Third Sector recently carried a news story about the 'masturbate-a-thon' that took place last Saturday and which will be shown on Channel 4 later this year (Third Sector, 26 July). As an organisation that provides support to women who have been sexually exploited, we have serious concerns about the consequences of these activities.
Although there are arguments that masturbation is a means of sexual release that does not involve exploiting another person, we are disappointed that Marie Stopes - a group that is meant to focus on women's autonomy - can put on an event that clearly offers men the opportunity to leer at women's naked bodies in the name of fundraising, as well as promoting the use of pornography "to help you get in the mood" (a quote from the event website).
To further drive home the message that this "innocent" event is inextricably linked to the sexual exploitation of women, links from the masturbate-a-thon website feature pornography describing itself as "hardcore" accompanied by images of naked women and sexually explicit language.
Both Marie Stopes and Channel 4 seem to have overlooked the socially and sexually unequal position of men and women. The majority of sexual violence is perpetrated against women. Pornographic images of women are everywhere, from music videos to advertising billboards, and lap dancing has become a mainstream form of entertainment. Women are seen as sexual objects in a way that men are not. In this context, a TV programme that features a group of women masturbating, even in women-only areas, is nothing more than straightforward titillation.

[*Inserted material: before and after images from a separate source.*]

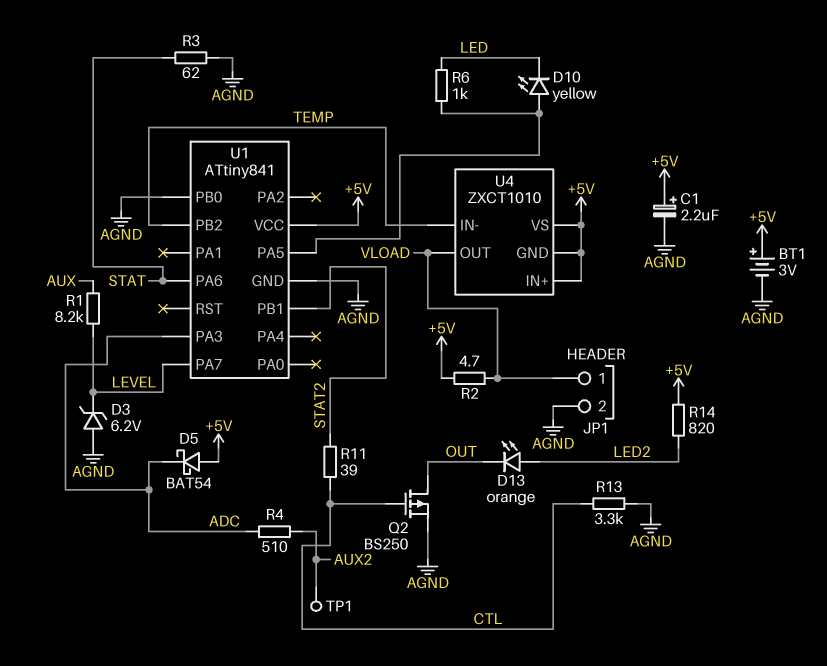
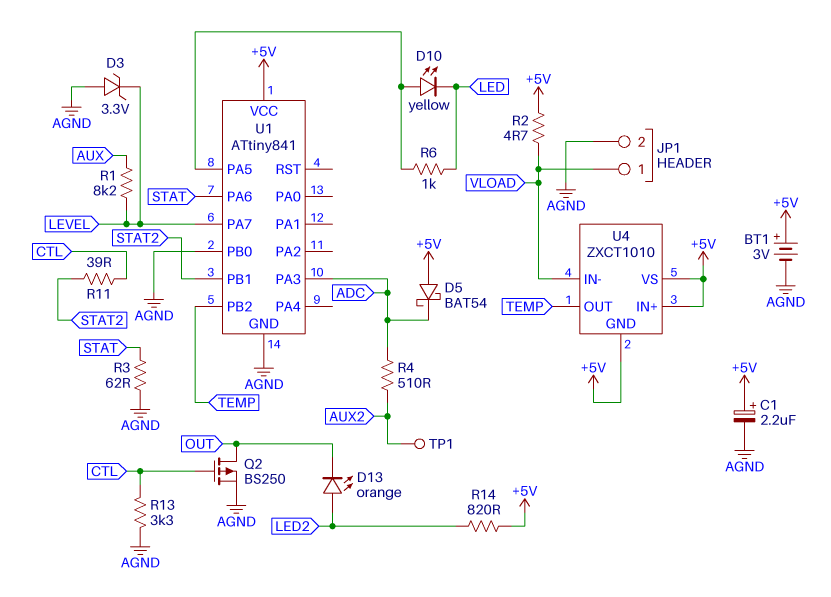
D3: zener 6.2V (A AGND, K LEVEL) -> zener 3.3V (A AGND, K LEVEL)
U4 pin IN-: TEMP -> VLOAD
U4 pin OUT: VLOAD -> TEMP

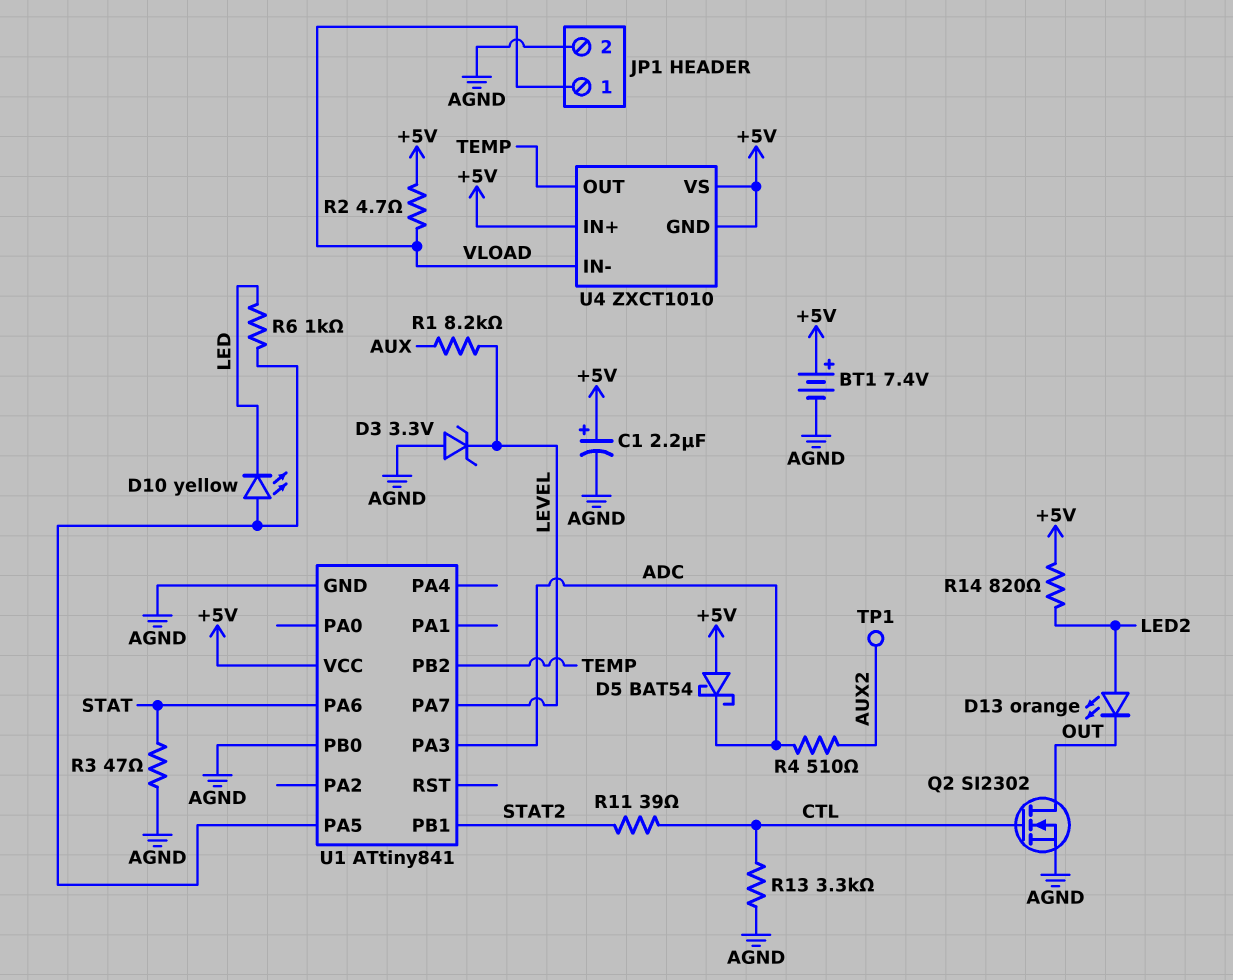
BT1: 3V (plus +5V, minus AGND) -> 7.4V (plus +5V, minus AGND)
Q2: PMOS BS250 (G CTL, D OUT, S AGND) -> NMOS SI2302 (G CTL, D OUT, S AGND)
R3: 62 (AGND, STAT) -> 47 (AGND, STAT)

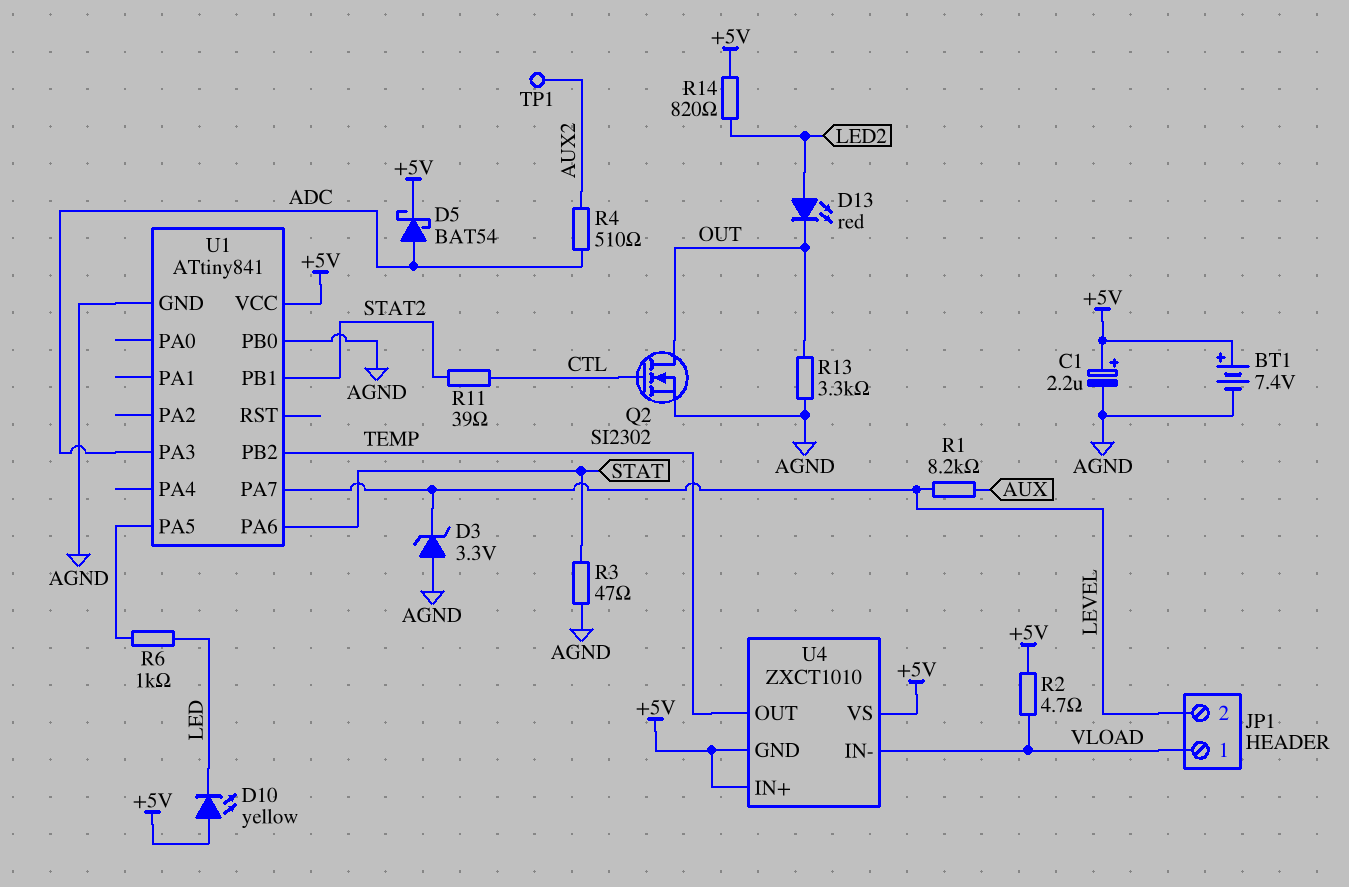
D5: schottky BAT54 (A +5V, K ADC) -> schottky BAT54 (A ADC, K +5V)
D10: LED yellow (A U1/PA5, K LED) -> LED yellow (A +5V, K LED)
D13: LED orange (A LED2, K OUT) -> LED red (A LED2, K OUT)
JP1 pin 2: AGND -> LEVEL
R13: 3.3k (AGND, CTL) -> 3.3k (AGND, OUT)

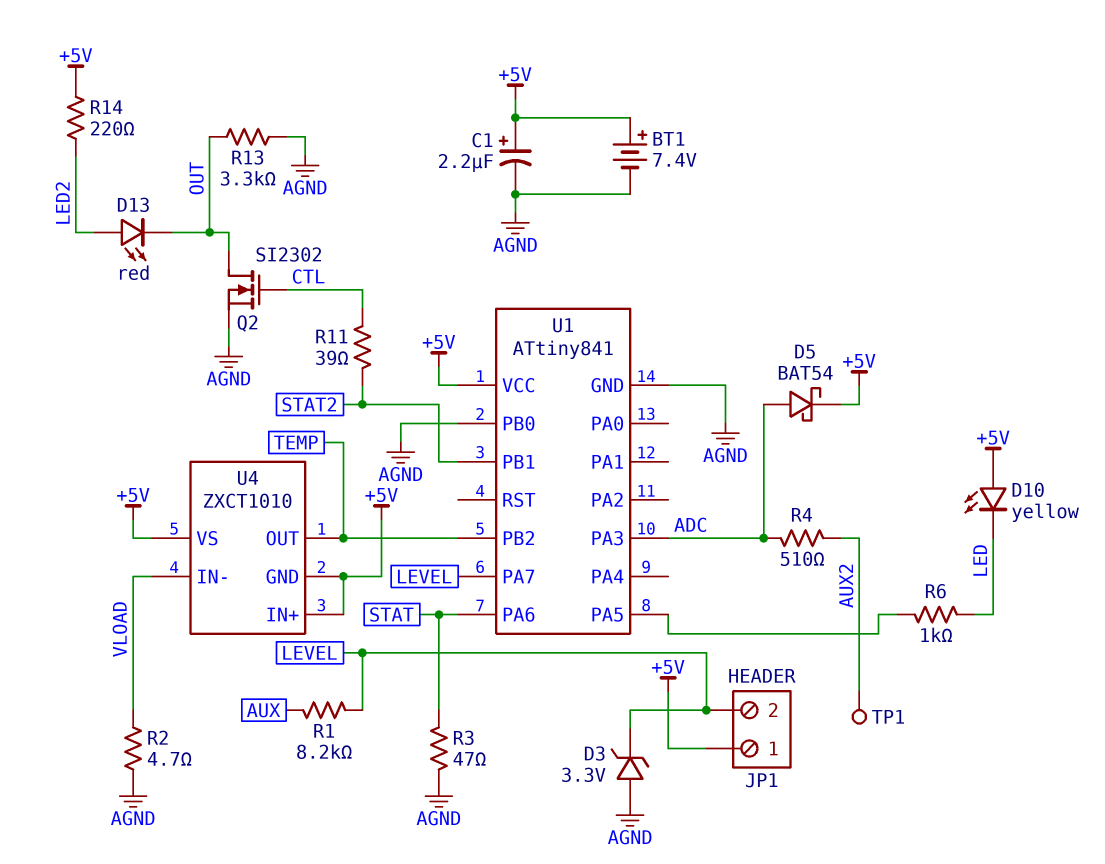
JP1 pin 1: VLOAD -> +5V
R2: 4.7 (+5V, VLOAD) -> 4.7 (AGND, VLOAD)
R14: 820 (+5V, LED2) -> 220 (+5V, LED2)

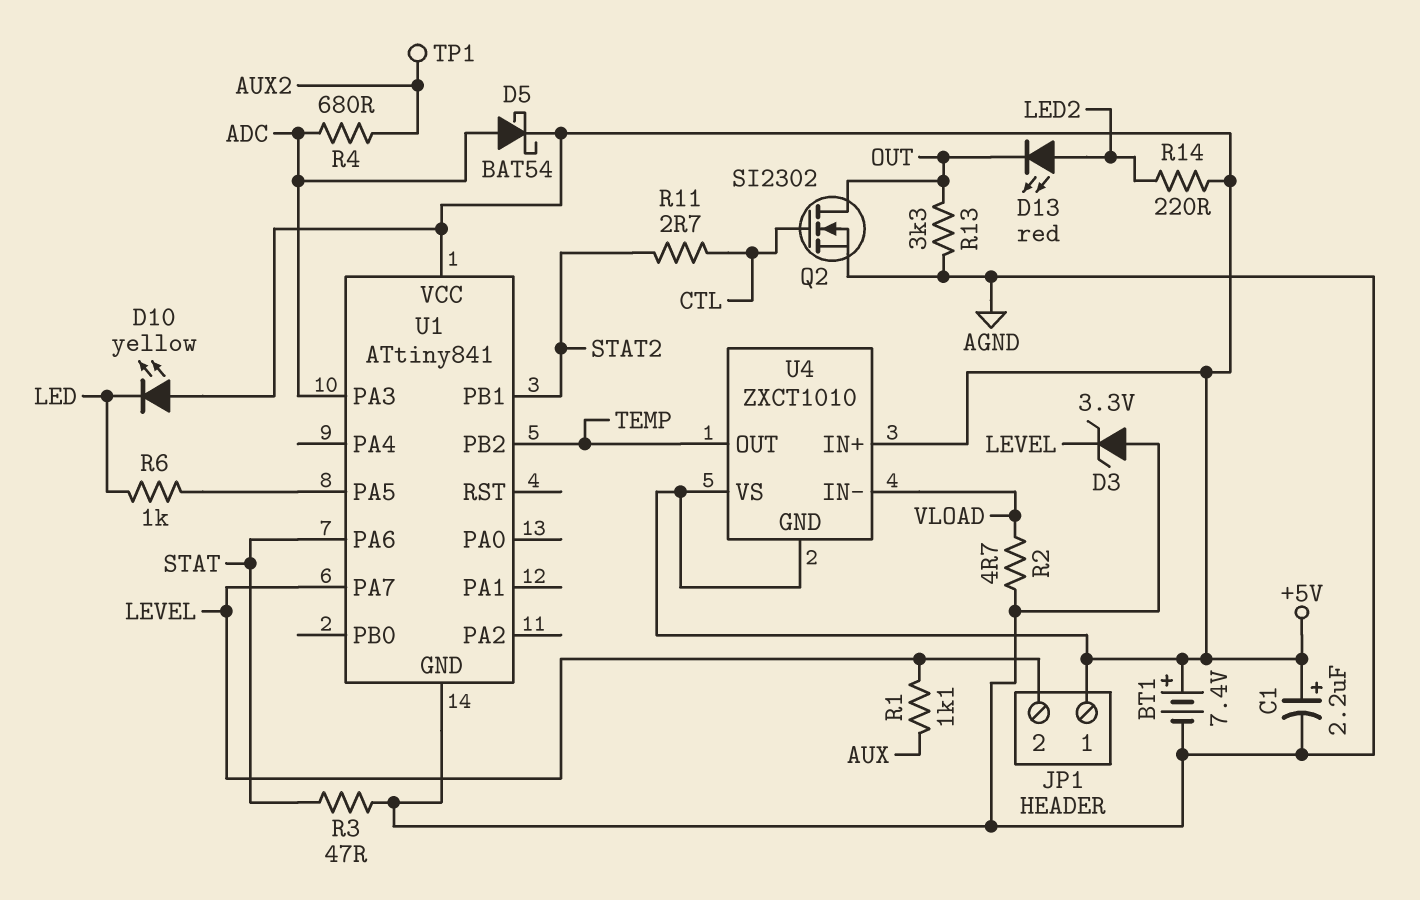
R1: 8.2k (AUX, LEVEL) -> 1.1k (AUX, LEVEL)
R4: 510 (ADC, AUX2) -> 680 (ADC, AUX2)
R11: 39 (CTL, STAT2) -> 2.7 (CTL, STAT2)
U1 pin PB0: AGND -> none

Masturbation is indeed a taboo subject; so are rape, childhood sexual abuse, female genital mutilation and sexual harassment. Speaking out against pornography as a form of harm to women usually results in being labelled an outdated prude who can't take 'a bit of fun'. Channel 4 claims to want to be provocative and mischievous, but women know all too well that 'provocative and mischievous' is usually at our expense.
Jerking off for money is akin to prostitution. Although intended to show that masturbation is a "positive, safe and erotic alternative" to penetration, the links to pornography demonstrate that events such as this don't exist in isolation, but are part of an exploitative sex industry.